The posterior compartment of the thigh (hamstrings) is the least common site of the three compartments of the thigh (anterior, posterior, medial) for soft tissue tumors to arise. Approximately 15% to 20% of soft tissue sarcomas around the thigh arise in the posterior hamstring compartment. The major muscles of the posterior thigh (hamstring muscles) include the biceps femoris, semimembranosus, and semitendinosus muscles. Although resection of the muscular elements of this compartment does not considerably affect overall function of the lower extremity, the proximity of the major nerves, arteries, and veins of the lower extremity to this area requires special attention in the preoperative evaluation process and during tumor removal. Some of the most common types of soft tissue tumors that arise in this site include lipomas and low-grade liposarcomas. High-grade soft tissue sarcomas may adhere to some of the vascular structures (veins and arteries) and require careful dissection and preservation of the femoral (femur) vessels. About 90% of soft tissue sarcomas arising in the anterior thigh (quadriceps muscles) can be resected and treated adequately by a limb-sparing surgery. In some instances the extremity cannot be saved and an amputation is performed.
Contraindications for saving the limb may include neurovascular invasion, infection, pathological fracture, invasion of the pelvic floor, extensive disease, contamination from a poorly performed biopsy, recurrent disease.
A long incision is made in the back of the leg, and if a previous biopsy was done the area will be marked as seen in the image.
The skin flaps are created and pulled away as well as the long head femoris muscle to expose important contents of the back of the leg including the sciatic nerve.
Separating all major arteries, veins, and nerves from the tumor. In rare cases a nerve (s) may need to be removed if it is involved by the sarcoma. For this type of procedure, it is vital that the sciatic nerve and femoral artery and vein are properly identified and mobilized away from the tumor. Once the blood vessels and nerves are separated, they can be retracted (moved away from the tumor) and protected throughout the procedure.
Developing surgical planes (margins that are tumor free) and separating muscles such as the gracilis and adductor magnus that can be preserved and leaving those such as the biceps femoris and semitendinosus in continuity with the tumor that should be removed. This is based on preoperative MRI and intraoperative findings as well as the type of tumor.
The hamstrings are removed with the tumor starting at the point at which the muscle inserts into the bone.
The biceps femoris is removed with the tumor in tact. The tumor is located within the skin ellipse found on the surface of the semitendinosus.
The entirety of the tumor is removed with margins to ensure that there isn't any tumor left in the area. The tumor is marked by the skin flap ellipse as seen in the image.
In cases that require vascular and muscular reconstruction, the sartorius or quadriceps muscles may be utilized.
We then close your incision with sutures and cover the surgical site with bandages.
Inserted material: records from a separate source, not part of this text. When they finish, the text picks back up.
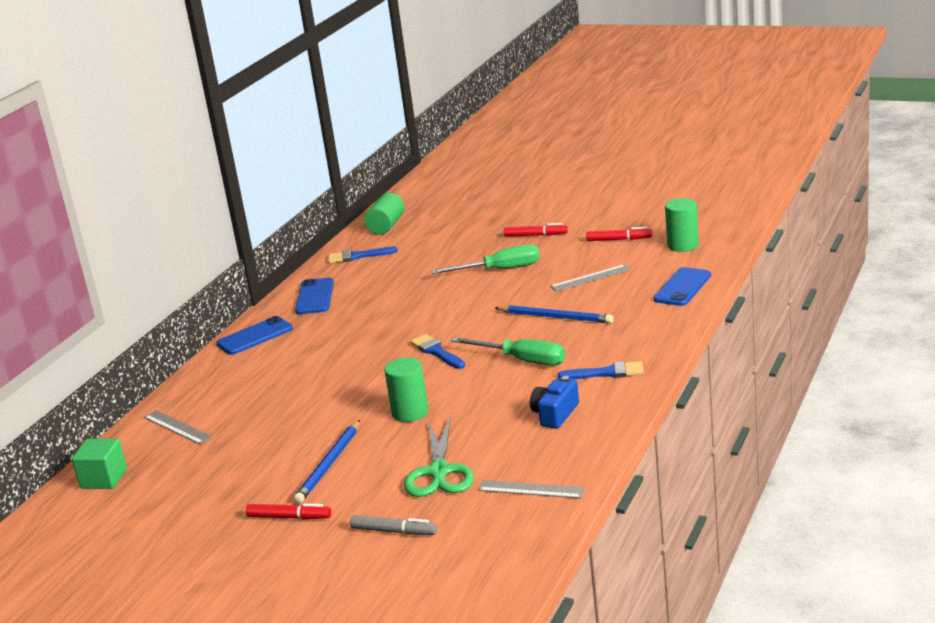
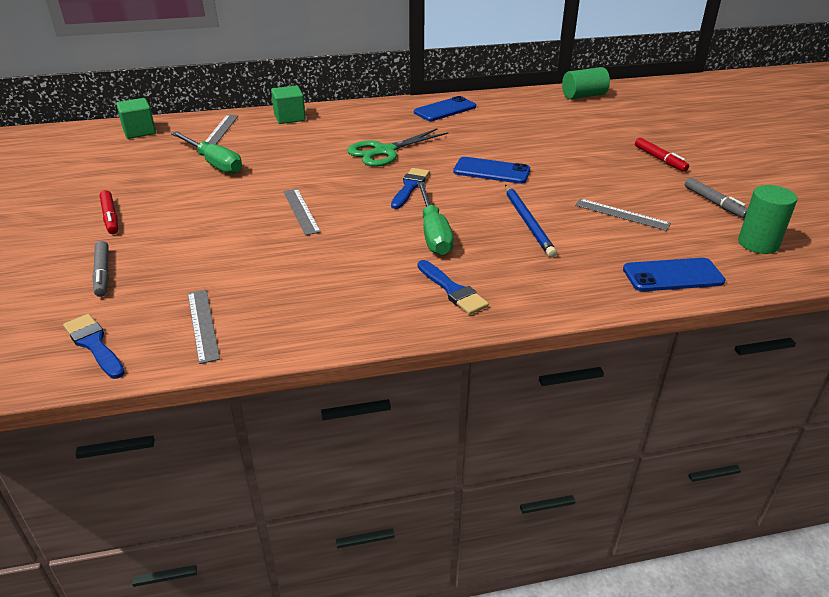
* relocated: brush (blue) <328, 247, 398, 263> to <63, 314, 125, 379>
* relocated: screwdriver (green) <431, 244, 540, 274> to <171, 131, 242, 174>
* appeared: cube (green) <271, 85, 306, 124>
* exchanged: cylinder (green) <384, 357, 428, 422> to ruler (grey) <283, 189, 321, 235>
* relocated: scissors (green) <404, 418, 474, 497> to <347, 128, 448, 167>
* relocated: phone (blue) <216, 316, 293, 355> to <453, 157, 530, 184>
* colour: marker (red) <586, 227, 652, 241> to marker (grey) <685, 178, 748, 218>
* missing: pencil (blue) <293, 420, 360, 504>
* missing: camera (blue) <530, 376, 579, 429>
Multiple large drains may also be used to drain the surgical site and prevent a seroma (buildup of fluid).
This is an MRI of the hamstrings tumor. The tumor is the brightened part on the right hand side of the thigh in the image seen.
Removal of tumor and reconstruction. Once the tumor is properly removed, the defect (space where hamstring muscles were) may be filled depending on the size of the tumor and if vascular (veins and arteries) reconstruction was warranted.
After your surgery you will spend a few nights in the hospital and then will be recuperating at home. Various pain protocols and nerve blocks are used to minimize pain. Mostly all patients are very comfortable after the surgery. For the first few days you will ice the area and keep it elevated to reduce swelling. You will return to the office 2 weeks after surgery. Once cleared, you will subsequently start physical therapy. We usually prescribe specific physical therapy protocols 3 times a week for 12 weeks after surgery to gradually strengthen muscles. Strengthening with significant resistance after sufficient range of motion is achieved as determined by Dr. Wittig. There may be an ultimate weight limit imposed upon you depending on various factors.
You will be monitored periodically with MRI imaging over the course of 5 years to ensure there are no signs of recurrence. You will have follow up appointments every 4 months for the first 2 years, then every 6 months for the next 2 years, and then once a year. Since the integrity of the limb has been restored to full or almost full, recovery is anticipated provided the patient adheres to strict physical therapy.